(Photo courtesy of Will Lion.)
I doubt anyone at the height of the first dot.com boom back in 1999 would have assumed that within the next 10 years we would be knee deep in our second recession. Like the first time round this is certain to mean a period of intense and difficult transition. The next 18 months aren’t going to be easy for anyone and many of the changes that will be forced upon us may well turn out to be painful and unwarranted, but one would hope there may also be a few silver linings.
We could of course just hunker-down, pull back and retreat to the tried and tested methods of old. However anyone who went through this the last time should be confident that the best way to approach the months ahead is to embrace the opportunities that will be thrown at us with open arms.
I would suggest that there are three huge and related opportunities for us to transform the structure, capability, reputation and substance of our industry; namely our relationship with digital, image and sustainability.
Firstly a rapid increase in the adoption of all things digital from all corners of the advertising industry. By this I don’t mean some tedious debate as to whether ‘traditional’ or ‘digital’ agencies will come out on top, rather a wholesale re-evaluation of how digital really does change everything.

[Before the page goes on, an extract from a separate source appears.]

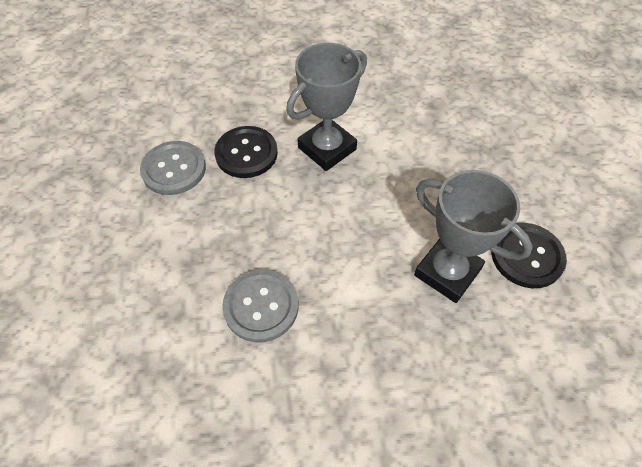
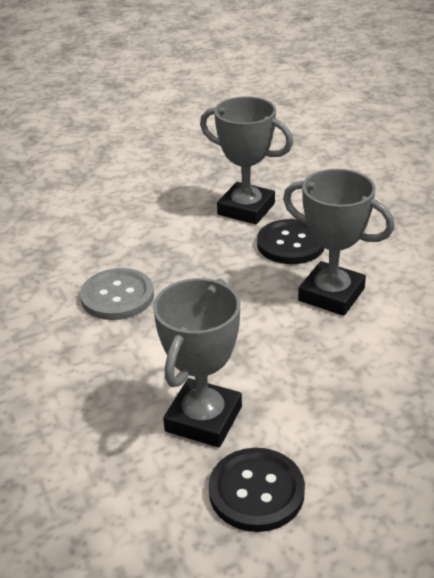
camera: 75 degrees right, 20 degrees down
(174, 169) = (246, 209): grey button -> grey trophy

A recent report on ‘The Digital Services Your Clients Really Want’ for the AAAA in the US suggested that; “The idea that there can be a divide where the old world can operate in the same way it has been and only the digital world is different is simply not going to work. Everybody needs to wake up to the idea that it is all different. Digital changed everything.” As the precision, accountability and economics of the digital world are forced on to the traditional world, the digital marketing principles learned over the past 10 years will come to dominate all media.
We’ve of course heard this a million times before, but we’ll need to confront this reality once and for all before next year is out, and without a doubt the strongest traditional agencies will prosper just as much as the leading digital agencies.
What this means in practice leads to the second big opportunity, the disposal and dismantling of our obsession with image based advertising. What we DO is just as important, if not even more important than what we SAY. We’re being forced to reconcile the conflicting needs of the stories, attractions and diversions we use to create desire within our communications, against our inability to hide the facts behind artifice and hype. If the credit crunch effects the advertising industry in any way, it will be to further accelerate the retreat from big-budget, mass market, hope for the best media. What this means for the creative world is a difficult but exciting and hopefully liberating challenge.
Thirdly, and probably most importantly, the financial squeeze will force us to finally address the role marketing has in the rush to develop a more sustainable future. The internet revolution accompanied and accelerated the spread of our understanding of these issues. This in turn has been a key component in the unmasking of image over substance. Faced with the reality of the impact our work has on our clients and their customers, the opportunity now is to turn this process on its head and ensure the hugely powerful communications skills and techniques that have latterly been part of the problem, instead become part of the solution.
Its impossible to cover all of these topics in one column, but the message to take out is that if nothing else there is a great imperative to use our time wisely in the months to come, and to repeat the success of the last downturn whereby the industry emerges transformed, stronger and a more inspirational place to be part of.